As the years went by, the defense bar started to catch up and we started to see many defense verdicts.
Over the past twelve months, in California alone, there have been at least 5 eight-figure verdicts, one reaching nine-figures. So that begs the question…Is the pendulum beginning to swing the other way?
As a neutral third party mediator, I do not have a specific answer for this question. However, it does tell me there is risk out there, potentially HUGE risk for both sides. If not acknowledged by both plaintiffs and defense, many more multi-million dollar plaintiffs’ verdicts will continue along with an increase in defense verdicts.
Unsettled law still surrounds the environment of elder abuse cases; these recent verdicts and the inevitable ensuing appeals could very well result in clarification of the law which undoubtedly will favor one side or the other.
The only piece of advice I would offer to plaintiffs and defendants is to take a hard look, possibly with a slightly different perspective, at your cases, and make the hard business decisions on when it really is the right time to suck it up and settle.
As in all settlements, you’re going to pay more than you want or receive less than expected, but believe me, and believe the parties on both sides of all these multi-million dollar plaintiff’s awards and defense verdicts, it’s better to collect now and/or unload a liability than to be one of the parties on the end of a huge adverse verdict.

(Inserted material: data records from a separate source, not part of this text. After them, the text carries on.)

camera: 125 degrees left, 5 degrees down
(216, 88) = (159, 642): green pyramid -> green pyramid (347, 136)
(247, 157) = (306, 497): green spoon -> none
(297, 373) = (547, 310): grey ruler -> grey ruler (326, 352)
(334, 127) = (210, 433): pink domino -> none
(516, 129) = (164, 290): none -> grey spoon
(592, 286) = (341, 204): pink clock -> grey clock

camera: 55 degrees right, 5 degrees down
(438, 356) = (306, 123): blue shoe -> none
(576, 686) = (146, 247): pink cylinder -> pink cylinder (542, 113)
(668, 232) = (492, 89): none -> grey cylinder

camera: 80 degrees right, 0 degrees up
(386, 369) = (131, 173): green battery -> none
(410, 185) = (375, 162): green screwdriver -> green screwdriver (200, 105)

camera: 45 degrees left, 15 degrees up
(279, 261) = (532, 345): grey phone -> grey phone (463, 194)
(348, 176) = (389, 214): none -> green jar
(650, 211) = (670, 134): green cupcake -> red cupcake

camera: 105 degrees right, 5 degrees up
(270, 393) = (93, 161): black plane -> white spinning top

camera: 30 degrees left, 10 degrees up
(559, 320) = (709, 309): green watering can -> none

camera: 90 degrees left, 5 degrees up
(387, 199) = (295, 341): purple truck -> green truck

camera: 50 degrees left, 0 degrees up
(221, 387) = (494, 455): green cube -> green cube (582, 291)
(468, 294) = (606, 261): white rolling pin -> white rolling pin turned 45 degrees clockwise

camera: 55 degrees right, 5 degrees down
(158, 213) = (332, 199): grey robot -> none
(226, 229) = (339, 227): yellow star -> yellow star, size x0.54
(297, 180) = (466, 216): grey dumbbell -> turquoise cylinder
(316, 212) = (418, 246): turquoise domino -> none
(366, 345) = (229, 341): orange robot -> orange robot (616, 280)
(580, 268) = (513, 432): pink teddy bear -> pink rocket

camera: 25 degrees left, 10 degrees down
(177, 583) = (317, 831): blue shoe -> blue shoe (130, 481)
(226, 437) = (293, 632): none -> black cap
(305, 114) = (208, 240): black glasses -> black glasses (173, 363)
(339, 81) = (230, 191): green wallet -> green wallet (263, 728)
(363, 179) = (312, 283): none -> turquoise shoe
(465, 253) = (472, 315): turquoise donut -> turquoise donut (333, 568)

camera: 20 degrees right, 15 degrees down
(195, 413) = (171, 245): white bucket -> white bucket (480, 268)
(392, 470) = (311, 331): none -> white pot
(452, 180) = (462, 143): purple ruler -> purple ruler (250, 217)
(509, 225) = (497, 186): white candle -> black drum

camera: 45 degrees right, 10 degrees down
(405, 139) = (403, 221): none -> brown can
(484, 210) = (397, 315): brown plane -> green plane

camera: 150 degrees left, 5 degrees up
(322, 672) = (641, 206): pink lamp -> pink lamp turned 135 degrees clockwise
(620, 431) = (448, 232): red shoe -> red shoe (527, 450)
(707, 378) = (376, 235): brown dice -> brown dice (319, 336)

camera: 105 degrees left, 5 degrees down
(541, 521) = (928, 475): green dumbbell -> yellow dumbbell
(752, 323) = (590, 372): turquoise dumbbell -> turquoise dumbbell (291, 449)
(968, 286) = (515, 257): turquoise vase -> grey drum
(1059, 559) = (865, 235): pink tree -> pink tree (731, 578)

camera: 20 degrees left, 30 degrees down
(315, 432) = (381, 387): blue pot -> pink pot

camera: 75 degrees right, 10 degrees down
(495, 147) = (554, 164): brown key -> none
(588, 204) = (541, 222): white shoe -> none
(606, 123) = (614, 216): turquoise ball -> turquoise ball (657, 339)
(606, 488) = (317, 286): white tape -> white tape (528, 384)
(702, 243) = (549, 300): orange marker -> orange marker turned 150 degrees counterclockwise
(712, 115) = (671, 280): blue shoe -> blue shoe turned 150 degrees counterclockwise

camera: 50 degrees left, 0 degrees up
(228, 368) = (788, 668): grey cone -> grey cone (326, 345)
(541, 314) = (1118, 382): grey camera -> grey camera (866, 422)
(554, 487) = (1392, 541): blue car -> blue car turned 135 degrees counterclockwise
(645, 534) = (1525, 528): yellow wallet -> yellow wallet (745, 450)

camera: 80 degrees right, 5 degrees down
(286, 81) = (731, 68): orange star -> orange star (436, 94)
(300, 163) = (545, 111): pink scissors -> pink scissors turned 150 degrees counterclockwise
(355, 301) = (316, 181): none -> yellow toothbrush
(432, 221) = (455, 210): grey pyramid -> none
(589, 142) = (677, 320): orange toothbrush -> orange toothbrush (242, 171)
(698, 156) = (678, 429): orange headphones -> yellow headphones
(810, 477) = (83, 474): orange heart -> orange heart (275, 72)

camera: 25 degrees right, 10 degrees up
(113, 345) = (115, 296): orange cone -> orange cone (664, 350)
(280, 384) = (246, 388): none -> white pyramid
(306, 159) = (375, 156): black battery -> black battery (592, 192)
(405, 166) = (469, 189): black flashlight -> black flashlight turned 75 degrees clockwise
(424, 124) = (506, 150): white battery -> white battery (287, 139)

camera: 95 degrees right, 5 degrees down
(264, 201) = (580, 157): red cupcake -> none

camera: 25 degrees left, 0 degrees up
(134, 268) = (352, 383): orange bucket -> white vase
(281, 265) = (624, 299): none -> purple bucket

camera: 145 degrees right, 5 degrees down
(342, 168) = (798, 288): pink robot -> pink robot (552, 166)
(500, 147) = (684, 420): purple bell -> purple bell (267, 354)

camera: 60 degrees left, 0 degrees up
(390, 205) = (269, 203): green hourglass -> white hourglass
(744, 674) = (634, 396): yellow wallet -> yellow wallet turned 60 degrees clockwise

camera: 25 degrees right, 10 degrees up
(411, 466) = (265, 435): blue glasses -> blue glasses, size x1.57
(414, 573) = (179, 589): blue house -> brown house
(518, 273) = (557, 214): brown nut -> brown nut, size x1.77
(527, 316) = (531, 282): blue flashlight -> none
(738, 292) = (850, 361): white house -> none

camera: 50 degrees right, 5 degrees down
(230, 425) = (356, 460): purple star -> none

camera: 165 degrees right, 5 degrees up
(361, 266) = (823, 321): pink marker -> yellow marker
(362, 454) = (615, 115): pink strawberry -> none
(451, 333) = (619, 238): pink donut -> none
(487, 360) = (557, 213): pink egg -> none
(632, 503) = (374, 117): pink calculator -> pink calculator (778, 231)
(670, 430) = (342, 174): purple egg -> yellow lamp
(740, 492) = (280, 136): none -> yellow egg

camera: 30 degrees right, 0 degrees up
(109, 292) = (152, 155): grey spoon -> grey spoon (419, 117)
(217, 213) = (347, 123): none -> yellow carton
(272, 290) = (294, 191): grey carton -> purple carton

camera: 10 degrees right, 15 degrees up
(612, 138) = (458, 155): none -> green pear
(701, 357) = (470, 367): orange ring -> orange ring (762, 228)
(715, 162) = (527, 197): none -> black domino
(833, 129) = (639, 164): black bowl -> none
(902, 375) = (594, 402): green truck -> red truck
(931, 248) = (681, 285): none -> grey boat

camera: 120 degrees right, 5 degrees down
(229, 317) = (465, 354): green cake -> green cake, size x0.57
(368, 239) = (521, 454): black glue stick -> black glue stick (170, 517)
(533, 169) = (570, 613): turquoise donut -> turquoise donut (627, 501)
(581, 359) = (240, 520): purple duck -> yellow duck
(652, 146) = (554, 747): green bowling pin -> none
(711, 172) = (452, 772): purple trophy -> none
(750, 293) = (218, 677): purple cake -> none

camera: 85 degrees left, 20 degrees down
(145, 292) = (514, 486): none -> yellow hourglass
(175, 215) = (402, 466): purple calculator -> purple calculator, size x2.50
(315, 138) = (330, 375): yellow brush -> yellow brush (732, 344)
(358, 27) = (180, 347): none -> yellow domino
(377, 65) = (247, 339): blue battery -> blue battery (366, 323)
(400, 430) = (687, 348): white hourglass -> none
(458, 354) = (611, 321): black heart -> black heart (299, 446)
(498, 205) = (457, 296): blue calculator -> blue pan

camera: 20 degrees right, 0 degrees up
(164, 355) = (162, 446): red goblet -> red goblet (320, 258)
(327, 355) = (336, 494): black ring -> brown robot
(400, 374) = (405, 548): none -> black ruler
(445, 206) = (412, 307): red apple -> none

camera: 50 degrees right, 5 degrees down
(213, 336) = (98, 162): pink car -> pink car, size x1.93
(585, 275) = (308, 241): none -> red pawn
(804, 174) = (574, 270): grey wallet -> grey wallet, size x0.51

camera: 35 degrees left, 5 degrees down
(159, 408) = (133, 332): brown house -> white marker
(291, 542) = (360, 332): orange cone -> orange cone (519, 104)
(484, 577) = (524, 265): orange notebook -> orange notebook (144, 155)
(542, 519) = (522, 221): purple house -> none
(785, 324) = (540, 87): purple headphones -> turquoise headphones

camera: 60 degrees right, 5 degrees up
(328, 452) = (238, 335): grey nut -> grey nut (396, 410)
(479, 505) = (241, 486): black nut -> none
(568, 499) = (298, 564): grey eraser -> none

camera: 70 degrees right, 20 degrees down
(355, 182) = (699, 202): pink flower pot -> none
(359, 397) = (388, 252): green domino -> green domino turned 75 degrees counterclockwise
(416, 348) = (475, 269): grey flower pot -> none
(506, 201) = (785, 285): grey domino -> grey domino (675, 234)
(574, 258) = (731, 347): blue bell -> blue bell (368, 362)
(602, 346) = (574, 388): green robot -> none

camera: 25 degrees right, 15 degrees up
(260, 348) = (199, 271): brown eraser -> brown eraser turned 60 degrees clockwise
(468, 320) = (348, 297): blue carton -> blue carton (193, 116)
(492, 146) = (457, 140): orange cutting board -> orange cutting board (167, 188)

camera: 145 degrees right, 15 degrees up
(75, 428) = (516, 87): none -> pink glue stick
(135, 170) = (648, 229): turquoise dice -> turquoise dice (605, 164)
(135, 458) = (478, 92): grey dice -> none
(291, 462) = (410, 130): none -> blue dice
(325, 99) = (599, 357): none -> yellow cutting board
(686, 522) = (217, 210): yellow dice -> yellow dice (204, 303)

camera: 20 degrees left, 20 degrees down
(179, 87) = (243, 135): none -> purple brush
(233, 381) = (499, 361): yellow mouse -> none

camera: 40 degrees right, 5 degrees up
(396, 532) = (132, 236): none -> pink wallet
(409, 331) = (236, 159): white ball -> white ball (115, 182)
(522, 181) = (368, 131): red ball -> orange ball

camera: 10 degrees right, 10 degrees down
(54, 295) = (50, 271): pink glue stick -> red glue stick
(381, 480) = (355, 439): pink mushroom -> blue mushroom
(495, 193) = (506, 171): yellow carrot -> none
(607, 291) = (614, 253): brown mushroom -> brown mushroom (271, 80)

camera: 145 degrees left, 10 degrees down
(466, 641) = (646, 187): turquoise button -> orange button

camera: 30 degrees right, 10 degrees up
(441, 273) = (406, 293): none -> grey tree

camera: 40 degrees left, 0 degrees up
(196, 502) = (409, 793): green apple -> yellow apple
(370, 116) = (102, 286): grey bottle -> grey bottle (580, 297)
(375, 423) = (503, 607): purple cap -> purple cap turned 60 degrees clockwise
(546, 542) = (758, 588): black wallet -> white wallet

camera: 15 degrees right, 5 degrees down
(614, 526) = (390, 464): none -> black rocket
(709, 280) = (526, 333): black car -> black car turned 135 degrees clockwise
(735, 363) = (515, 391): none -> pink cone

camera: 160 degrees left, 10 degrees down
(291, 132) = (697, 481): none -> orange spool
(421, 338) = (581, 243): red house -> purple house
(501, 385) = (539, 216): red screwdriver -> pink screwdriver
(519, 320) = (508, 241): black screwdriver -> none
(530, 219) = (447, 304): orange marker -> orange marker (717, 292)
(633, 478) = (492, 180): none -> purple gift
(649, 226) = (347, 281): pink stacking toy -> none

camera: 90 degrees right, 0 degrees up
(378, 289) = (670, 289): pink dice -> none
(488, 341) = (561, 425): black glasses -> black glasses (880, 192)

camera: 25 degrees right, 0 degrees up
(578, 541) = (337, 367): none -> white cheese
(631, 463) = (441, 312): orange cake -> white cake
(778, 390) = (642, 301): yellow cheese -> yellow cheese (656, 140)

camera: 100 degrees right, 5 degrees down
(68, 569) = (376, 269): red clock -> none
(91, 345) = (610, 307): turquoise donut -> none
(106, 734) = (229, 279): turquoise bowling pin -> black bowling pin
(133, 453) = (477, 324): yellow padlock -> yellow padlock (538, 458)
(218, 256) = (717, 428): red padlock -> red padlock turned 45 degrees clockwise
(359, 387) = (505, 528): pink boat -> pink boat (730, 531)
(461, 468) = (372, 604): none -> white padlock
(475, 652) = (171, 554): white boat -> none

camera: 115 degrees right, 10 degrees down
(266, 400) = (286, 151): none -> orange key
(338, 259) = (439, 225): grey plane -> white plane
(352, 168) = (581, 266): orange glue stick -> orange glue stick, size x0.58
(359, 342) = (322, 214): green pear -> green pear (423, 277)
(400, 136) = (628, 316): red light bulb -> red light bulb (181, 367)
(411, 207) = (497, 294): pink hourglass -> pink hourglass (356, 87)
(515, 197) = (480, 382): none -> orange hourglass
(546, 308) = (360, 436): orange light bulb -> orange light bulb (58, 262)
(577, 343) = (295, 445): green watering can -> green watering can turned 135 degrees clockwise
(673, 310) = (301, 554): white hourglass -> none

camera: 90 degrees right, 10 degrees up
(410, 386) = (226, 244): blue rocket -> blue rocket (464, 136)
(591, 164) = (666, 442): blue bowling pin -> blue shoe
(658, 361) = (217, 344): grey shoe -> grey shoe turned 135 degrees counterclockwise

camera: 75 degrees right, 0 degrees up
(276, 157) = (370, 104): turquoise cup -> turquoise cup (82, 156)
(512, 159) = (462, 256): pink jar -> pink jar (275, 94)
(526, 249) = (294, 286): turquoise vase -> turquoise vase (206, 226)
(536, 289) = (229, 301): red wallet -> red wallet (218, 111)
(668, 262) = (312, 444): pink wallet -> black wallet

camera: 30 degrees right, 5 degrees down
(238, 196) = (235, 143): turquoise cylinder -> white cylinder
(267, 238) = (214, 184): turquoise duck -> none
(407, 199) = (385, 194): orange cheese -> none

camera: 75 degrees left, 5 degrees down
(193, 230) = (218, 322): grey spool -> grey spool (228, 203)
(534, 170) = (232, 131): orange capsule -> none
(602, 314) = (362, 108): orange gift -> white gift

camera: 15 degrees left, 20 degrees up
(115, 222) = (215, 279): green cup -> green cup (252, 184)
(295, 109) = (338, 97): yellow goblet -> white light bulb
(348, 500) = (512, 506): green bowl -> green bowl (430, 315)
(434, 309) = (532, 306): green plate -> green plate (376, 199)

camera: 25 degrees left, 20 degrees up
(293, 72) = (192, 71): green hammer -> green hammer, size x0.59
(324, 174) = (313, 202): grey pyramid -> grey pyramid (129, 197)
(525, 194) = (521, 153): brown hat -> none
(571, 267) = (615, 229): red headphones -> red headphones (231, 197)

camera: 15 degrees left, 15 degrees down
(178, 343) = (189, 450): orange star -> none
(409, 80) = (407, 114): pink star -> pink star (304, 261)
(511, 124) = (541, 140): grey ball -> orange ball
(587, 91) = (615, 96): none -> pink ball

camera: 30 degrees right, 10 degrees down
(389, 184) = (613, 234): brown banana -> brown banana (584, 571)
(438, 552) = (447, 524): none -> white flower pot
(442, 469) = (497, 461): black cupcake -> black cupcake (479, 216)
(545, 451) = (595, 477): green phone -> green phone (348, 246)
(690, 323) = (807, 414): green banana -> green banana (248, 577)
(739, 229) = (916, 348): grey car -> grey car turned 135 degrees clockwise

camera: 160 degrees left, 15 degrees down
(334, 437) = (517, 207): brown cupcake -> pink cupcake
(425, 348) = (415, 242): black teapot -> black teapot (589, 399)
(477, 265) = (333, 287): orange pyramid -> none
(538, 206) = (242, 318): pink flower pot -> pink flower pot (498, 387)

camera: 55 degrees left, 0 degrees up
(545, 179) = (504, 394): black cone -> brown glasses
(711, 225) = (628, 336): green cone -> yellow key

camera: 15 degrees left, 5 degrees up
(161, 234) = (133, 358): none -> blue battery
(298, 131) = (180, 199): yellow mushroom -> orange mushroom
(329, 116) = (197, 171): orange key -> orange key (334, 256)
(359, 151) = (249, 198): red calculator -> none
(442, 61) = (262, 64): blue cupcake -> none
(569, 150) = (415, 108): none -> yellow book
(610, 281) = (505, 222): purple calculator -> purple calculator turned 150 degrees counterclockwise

Why am I writing about this? Our population is getting older and counsel on both sides is getting more sophisticated. The time for chest beating and bravado is over. Get your cases into mediation with mediators who have experience in elder care, from a judicial, legal and especially a claim perspective.
Elder law comprises nearly 50% of my mediation practice. (My remaining practice is well supported in the fields of medical, legal and broker/agent malpractice, healthcare, entertainment, coverage/bad faith, contracts, commercial, general, employment practices and product liability, personal injury, catastrophic injury and many other fields). I’ve worked with some of the most talented attorneys (plaintiff and defense) and insurance companies and know how to settle these cases. I have spent the past thirteen years working on elder law matters and know the many challenges these cases present. Using my creativity and experience, I have, with much success, worked through those challenges with all the parties.
If the plumbing in your house goes, you don’t call an electrician. When you have an elder abuse case you want to settle, you don’t call a mediator with little to no experience in the field. You call one who has investigated, reviewed records and has settled scores of cases. You call one who the insurance industry trusts and one who is respected by the plaintiff and defense bars…you call me.
From the plaintiff’s side, the shorter the time a file sits on a shelf, the faster the money gets into your and your client’s pockets. From the defense side, the faster you eliminate an unwanted liability for your client, the more loyal they become and the likelihood increases that the one file will be replaced by two from that carrier. And from the carrier side, the faster you know about the true exposure, earlier and more accurate reserves can be posted with the possibility of swiftly closing another file thereby reducing your pending and that continuing headache.
This is the insight a mediator from the claims world brings to the mediation table…an understanding of all the stakeholder’s concerns, weaknesses and strengths.